┌──

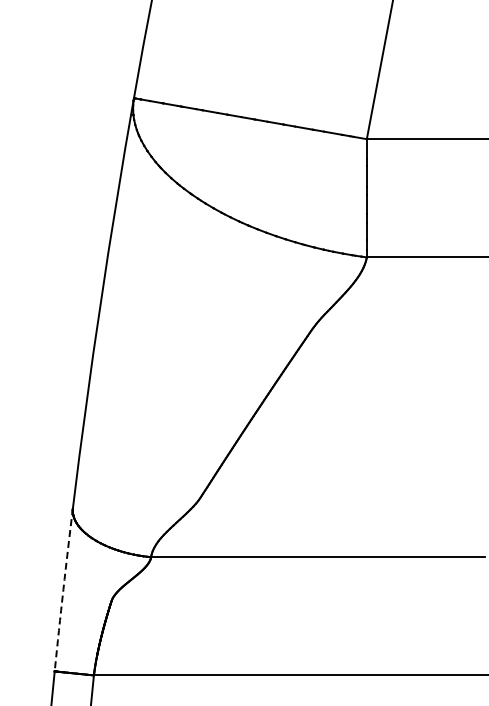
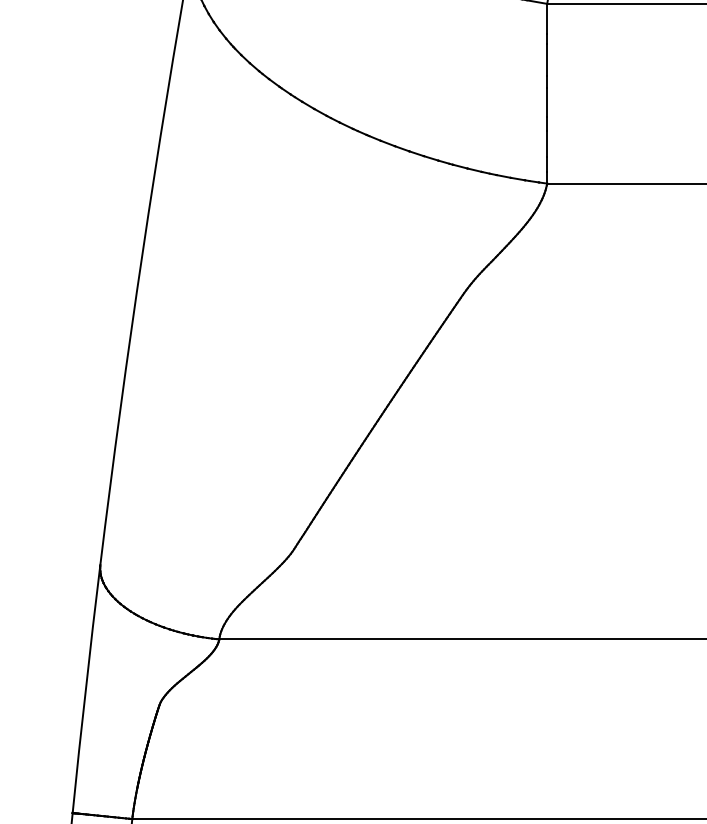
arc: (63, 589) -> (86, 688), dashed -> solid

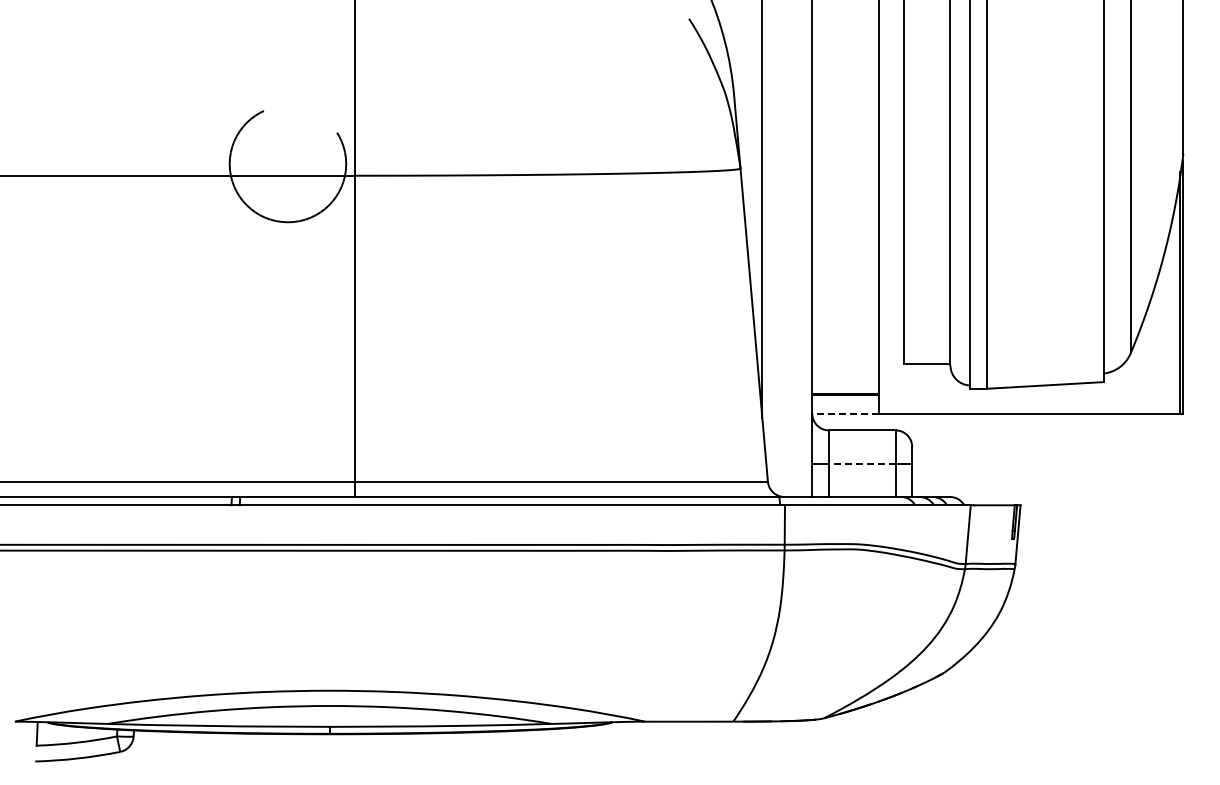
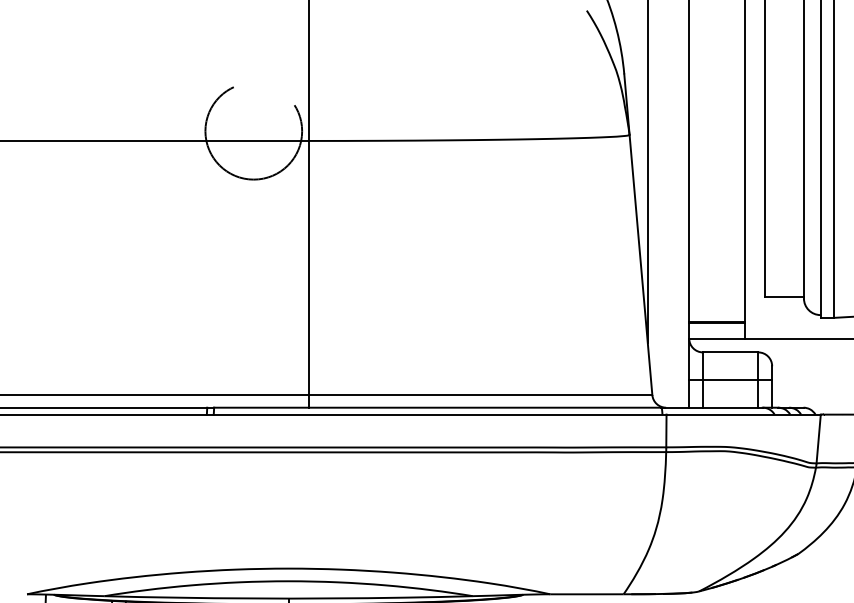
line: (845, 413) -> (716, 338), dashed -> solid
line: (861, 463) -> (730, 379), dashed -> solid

└──
┌──

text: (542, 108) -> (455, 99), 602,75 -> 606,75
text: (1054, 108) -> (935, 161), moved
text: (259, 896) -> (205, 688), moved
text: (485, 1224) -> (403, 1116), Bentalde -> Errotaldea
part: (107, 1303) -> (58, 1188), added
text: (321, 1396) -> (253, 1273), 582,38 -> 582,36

└──

DIRECTIONS: Set down, exactly as they appear above, all lines from the one that has "line: (845, 413)" down to the one that has "line: (861, 463)", including those two and no others.

COMPLETED EXERCISE:
line: (845, 413) -> (716, 338), dashed -> solid
line: (861, 463) -> (730, 379), dashed -> solid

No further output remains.